A lifelong labor and civil rights warrior who died in Minneapolis
last week at 96, Johnson started her career in politics by distributing
Nonpartisan League pamphlets by horseback as a child; for over
70 years she was one of the Upper Midwest's most tireless fighters
for civil and economic rights. Her memoir, The
Life of an Activist, is available at Amazon by clicking here.]
This morning I sat around watching it rain outside
and trying to cull some signal moment from the many hours I spent
with my friend Nellie Stone Johnson, the labor/civil rights legend
who died April 2 at the age of 96-some little story that might
sum her up for purposes of a remembrance like this. But there
isn't any. She was too thoroughly a force of nature for that.
According to the terms of an old Jewish parable, the student
travels from afar not to hear the great rabbi interpret the Talmud
but to watch him tie his shoes. So it was with Nellie. She wore
who she was and where she had been in her every aspect: the sharp,
graceful lines of her face, the easy dignity with which she carried
herself, the burning clarity and urgency in her voice. If you
had any sense, you simply drank it in whenever the chance presented
itself.
I first met Nellie in 1990. She phoned
me at City Pages one day out of the blue to say that she liked
the things I had been writing and we ought to meet. The truth
is I'd never heard of Nellie Stone Johnson. I had no idea this
woman had made more history than anyone else still alive and
kicking round here. Nonetheless, something
in her manner precluded my saying no. We met for lunch, and after
talking for an hour or so she gave me my second directive: "I
think you might want to interview me for a story in your paper."
I did as I was told.
During those years at City Pages, she
became a mentor to several of us on staff-Monika Bauerlein,
Jennifer Vogel, me. And in having her way with us she could be
as dogged and as demanding as she ever was in confronting foes.
Many was the time the phone rang at 2:00 on Tuesday afternoon,
a couple of hours from press deadline, to disgorge Nellie from
the other end, primed for her one of her pack-a-lunch lectures
on some piece of skullduggery she was trying to bring to light.
It didn't matter that you had heard this one before and had more
pressing things to do; you listened, and it was always worth
as much time as it required.
Within a couple of days of her passing,
both the Minneapolis and St. Paul papers published long, glowing
tributes. I read them with faint distaste. It's in the nature
of obituaries to domesticate whatever they seek to memorialize;
saint and scoundrel alike turn cuddly in death's embrace. So
let us say it one last time, with emphasis: Nellie Stone Johnson
did not like to be called a lady or a liberal.

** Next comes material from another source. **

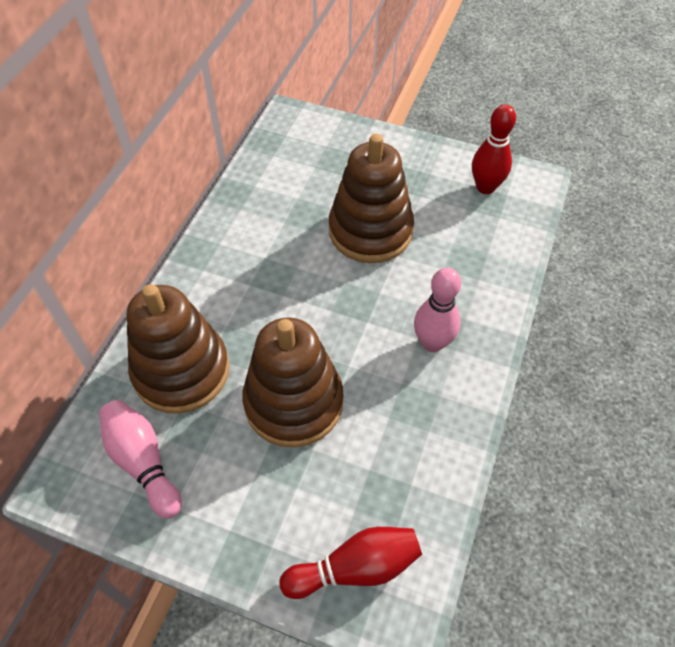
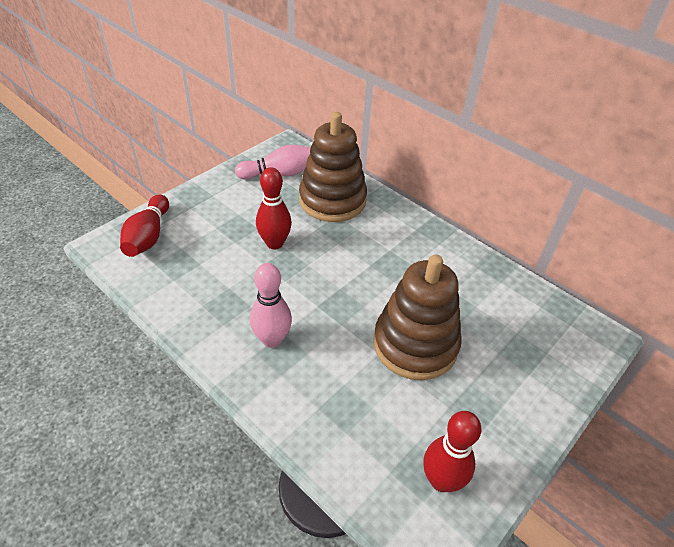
camera: 110 degrees right, 10 degrees down
(294, 402) = (274, 243): brown stacking toy -> red bowling pin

Despite her extensive
involvement in practical politics-she visited the Capitol more
than some legislators-Nellie remained a radical, as the Pioneer
Press correctly noted, a former member of the Young Communists
League, the Young Socialists, the Socialist Workers Party, and
several other hard-line labor groups. She was a fighter from
first to last. But she was never content to be a marginal character.
Nellie helped midwife the merger of the Democratic and Farmer-Labor
parties in 1944. Much later, at an age when most people are retired,
she served a stint on the Democratic National Committee. Her
radicalism ensured that she always had far more enemies than
friends; these included the establishment civil rights organizations,
a sizable number of liberal middle class feminists, and anyone
else from either party who would neglect or subvert the hard-won
gains in labor and civil rights she had given her life to.
After she died everyone took pains to
say that even her enemies respected her, as if that meant a damn
thing. I can tell you for the record that she had no use for
their reverence; she saw it for the patronizing flip-off it was.
All her life she was wise enough to stay clear of the clutches
of anyone who might disarm her. That is why she passed up the
countless political jobs and other bits of patronage that could
have been hers across the years. She sacrificed enormously and
without complaint, continuing to operate her seamstress shop
on Nicollet Mall well past the age of 85, until finally she could
not walk up the stairs anymore.
But then again it hardly amounted to
sacrifice in her eyes. She was exactly where she wanted to be.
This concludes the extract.